View Full Version : Audio-over-ethernet and digital clocking
nb[_2_]
July 23rd 09, 07:18 PM
Say, does anyone such as the esteemed Mr. Dorsey have any insight into
how things are clocked when you send audio over ethernet in real time?
We're just now starting to see software replacements for multiple
audio (and MIDI) interfaces on slave computers, and I'm curious how
this works. VSL's Vienna Ensemble 3 and upcoming VE Pro, as well as
Audio Impressions Audioport are the two examples of this I know about;
Apple has had it AU Netsend/Receive (I think that's what it's called)
built into the Mac OS for a while, but it doesn't work very well. The
other two work really well.
Am I right that ethernet uses packets and that the receiving
computer's audio interface is going to do the clocking?

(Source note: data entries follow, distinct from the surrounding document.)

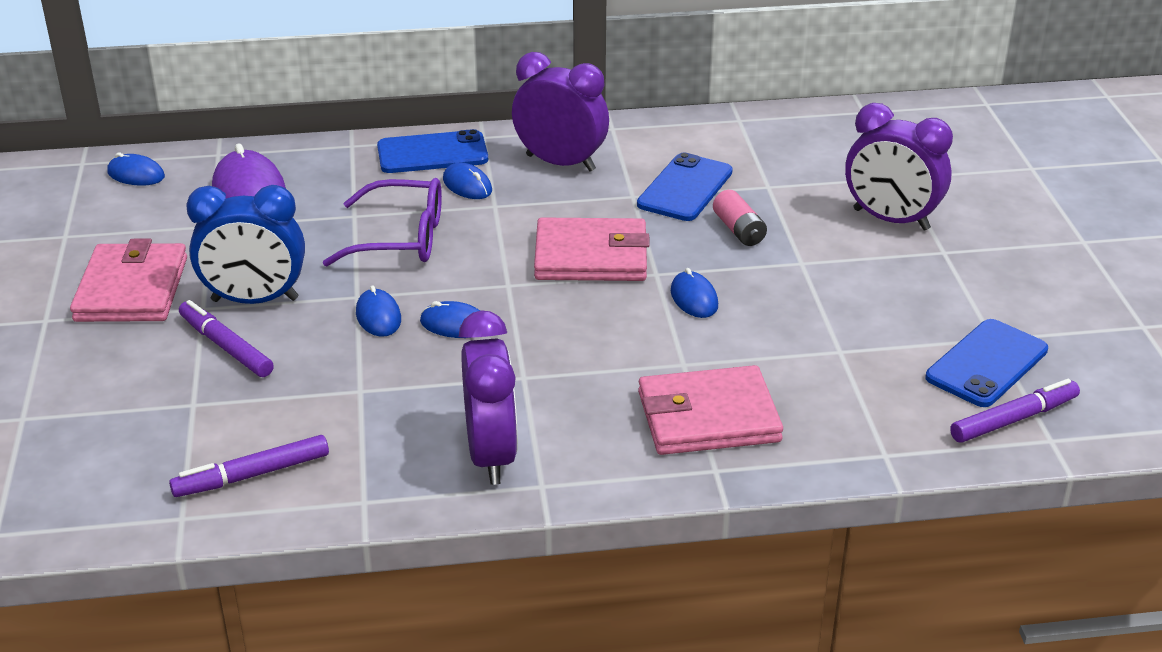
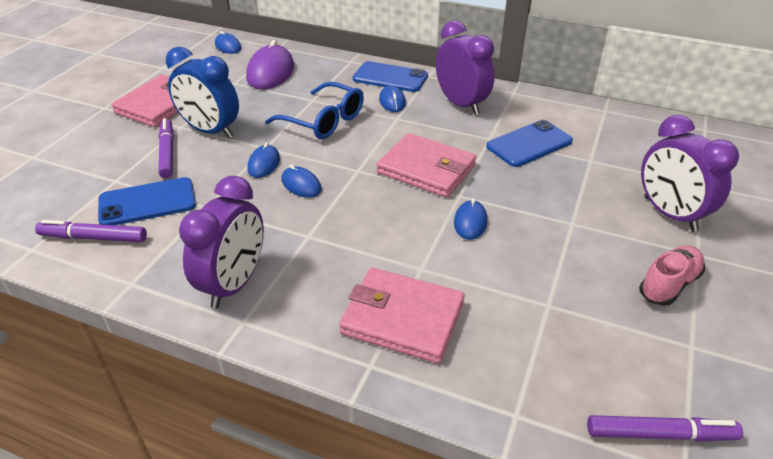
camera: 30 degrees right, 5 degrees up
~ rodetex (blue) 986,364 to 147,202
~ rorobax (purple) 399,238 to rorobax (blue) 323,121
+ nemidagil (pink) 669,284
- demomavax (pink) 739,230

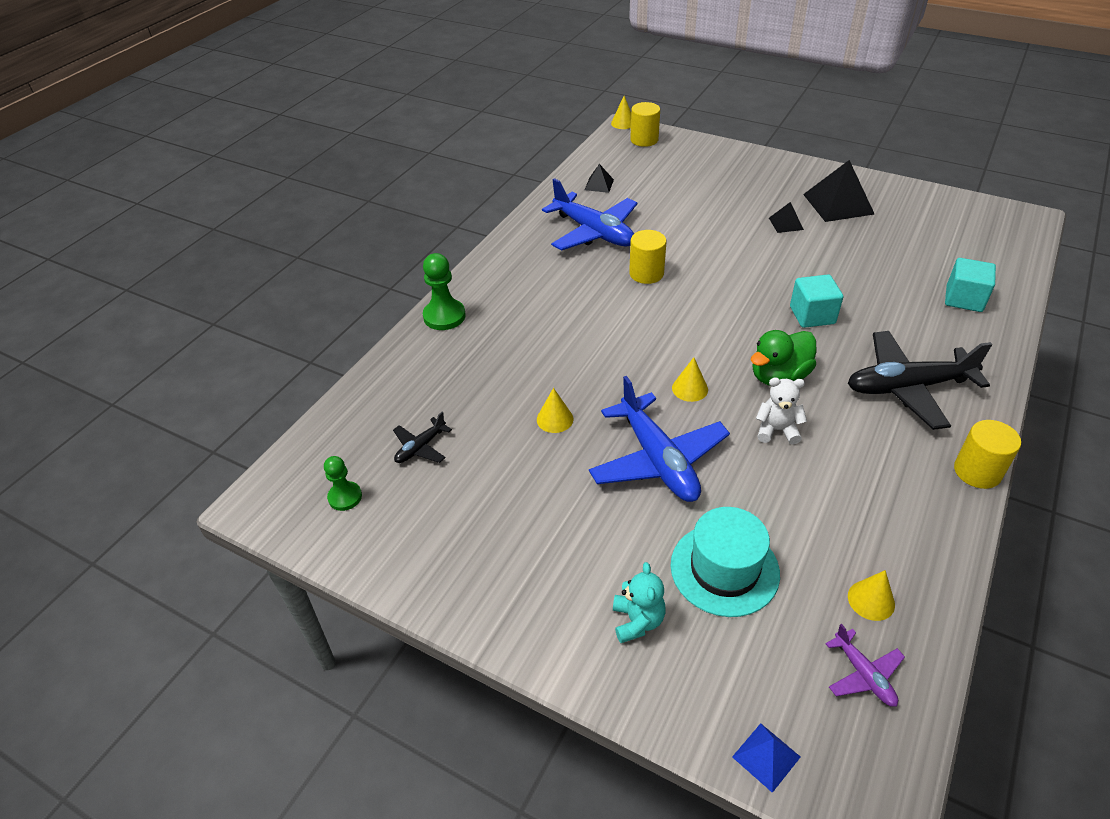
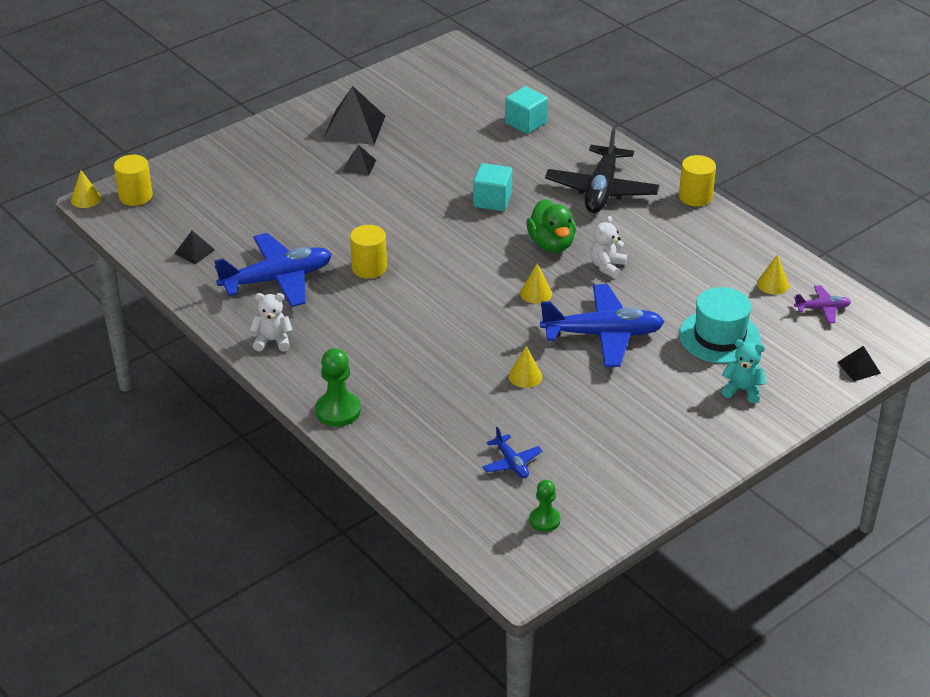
camera: 70 degrees left, 5 degrees down
+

The truth is that even if this turns out to be suboptimal from an
audiophile point of view, it's trumped by the convenience - at least
in my composers' world of using slave computers to play back samples.
TIA
Scott Dorsey
July 23rd 09, 07:40 PM
nb > wrote:
>Say, does anyone such as the esteemed Mr. Dorsey have any insight into
>how things are clocked when you send audio over ethernet in real time?
They ain't clocked at all. The ethernet is completely asychronous. You
have multiple things sending bits across the line. The latency across the
pipe is nondeterministic and not readily calculable. What makes it work
is that you have huge amounts of bandwidth and you only use a little.

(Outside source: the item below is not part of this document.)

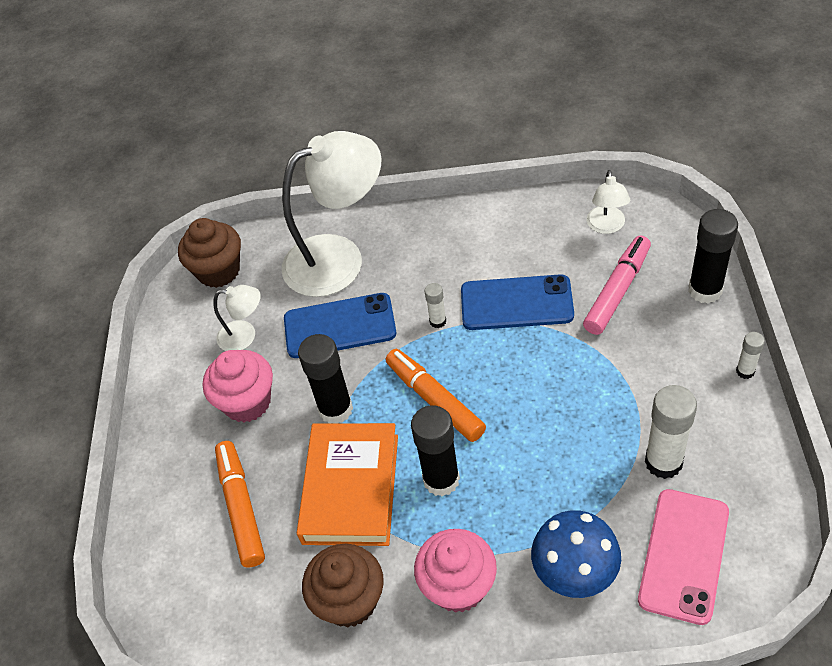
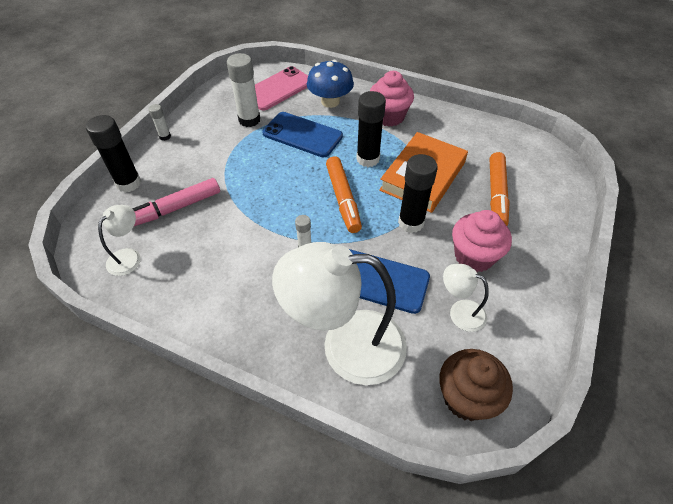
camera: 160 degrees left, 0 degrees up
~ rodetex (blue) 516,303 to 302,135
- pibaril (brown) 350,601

>We're just now starting to see software replacements for multiple
>audio (and MIDI) interfaces on slave computers, and I'm curious how
>this works. VSL's Vienna Ensemble 3 and upcoming VE Pro, as well as
>Audio Impressions Audioport are the two examples of this I know about;
>Apple has had it AU Netsend/Receive (I think that's what it's called)
>built into the Mac OS for a while, but it doesn't work very well. The
>other two work really well.
>
>Am I right that ethernet uses packets and that the receiving
>computer's audio interface is going to do the clocking?
Right... it's all completely asynch except at the beginning and the end
of the connection.
>The truth is that even if this turns out to be suboptimal from an
>audiophile point of view, it's trumped by the convenience - at least
>in my composers' world of using slave computers to play back samples.
It's a very inelegant way of sending realtime data, but it's just so damn
cheap, and most of the time it has no problem meeting realtime deadlines.
Because the problems with clocks on A/D and D/A systems were pretty well
solved a decade ago, you don't have any sound quality problems to worry
about as long as the ethernet is fast enough to keep the receive buffers
full. And when it can't keep the receive buffers full, you get dropouts.
So it's a good idea to dedicate an ethernet link to JUST digital audio and
keep everything else off of it.
--scott
--
"C'est un Nagra. C'est suisse, et tres, tres precis."
Les Cargill
July 23rd 09, 07:43 PM
nb wrote:
> Say, does anyone such as the esteemed Mr. Dorsey have any insight into
> how things are clocked when you send audio over ethernet in real time?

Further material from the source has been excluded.